Researchers at Martin Luther University Halle-Wittenberg (MLU) and Freie Universität Berlin have developed a new, simple approach for generating terahertz radiation. Strong optical laser pulses enable terahertz electromagnetic fields to be generated directly at a specific point. The team has published its findings in the journal "ACS Applied Nano Materials". Potential applications for terahertz radiation are wide ranging - from materials testing to communications and security technology.
Terahertz radiation lies between microwaves and invisible infrared radiation in the electromagnetic spectrum. It is used, for instance, in materials science to study opaque materials. "Terahertz radiation has no ionizing effect; it does not remove electrons from atoms and therefore, unlike X-rays, poses no risk to health. That’s why it’s used in full-body scanners at airports," explains Professor Georg Woltersdorf, a physicist at MLU. Until now, the radiation could only be generated using relatively complex equipment, which is why it is currently not being very widely used in research. Woltersdorf’s team worked on a new approach together with researchers from Freie Universität Berlin. "The general idea was to miniaturise the process and generate the radiation exactly where it is needed - for example, directly on an electronic chip," says Woltersdorf.

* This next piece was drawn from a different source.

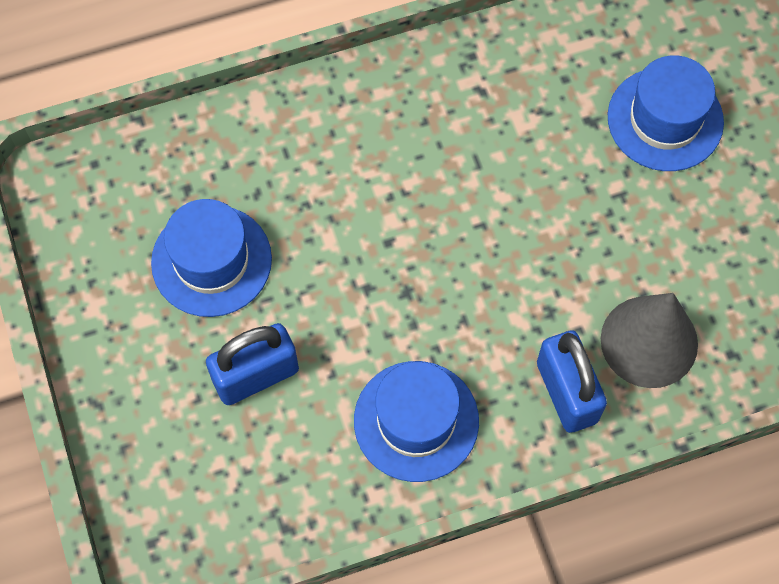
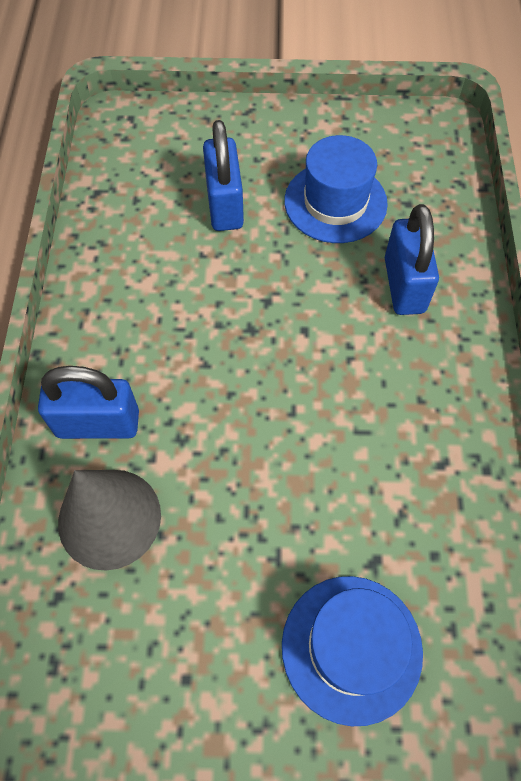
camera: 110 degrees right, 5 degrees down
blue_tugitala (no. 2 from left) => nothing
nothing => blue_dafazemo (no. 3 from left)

For their experiments, the physicists used a high-power laser which generates light pulses that last around 250 femtoseconds. One femtosecond equals one quadrillionth of a second. These extremely short optical pulses were then directed onto a magnetic nanostructure to excite the electrons inside. "This generates an intense spin current pulse," Woltersdorf explains. Simply put, spin is the intrinsic angular momentum of electrons and forms the basis of magnetism. When the electrons are excited, a so-called spin current flows through the interface layers of the nanostructure. The inverse spin Hall effect converts it into a terahertz current pulse. This produces the desired terahertz radiation on the chip, which can be directly coupled into wire structures and utilised. "In addition, an external magnetic field can adjust the polarity of the current. This has not been possible until now," says Woltersdorf in conclusion.
The potential applications of this miniature terahertz source range from research to high-frequency electronics, medicine, materials testing and communications technology.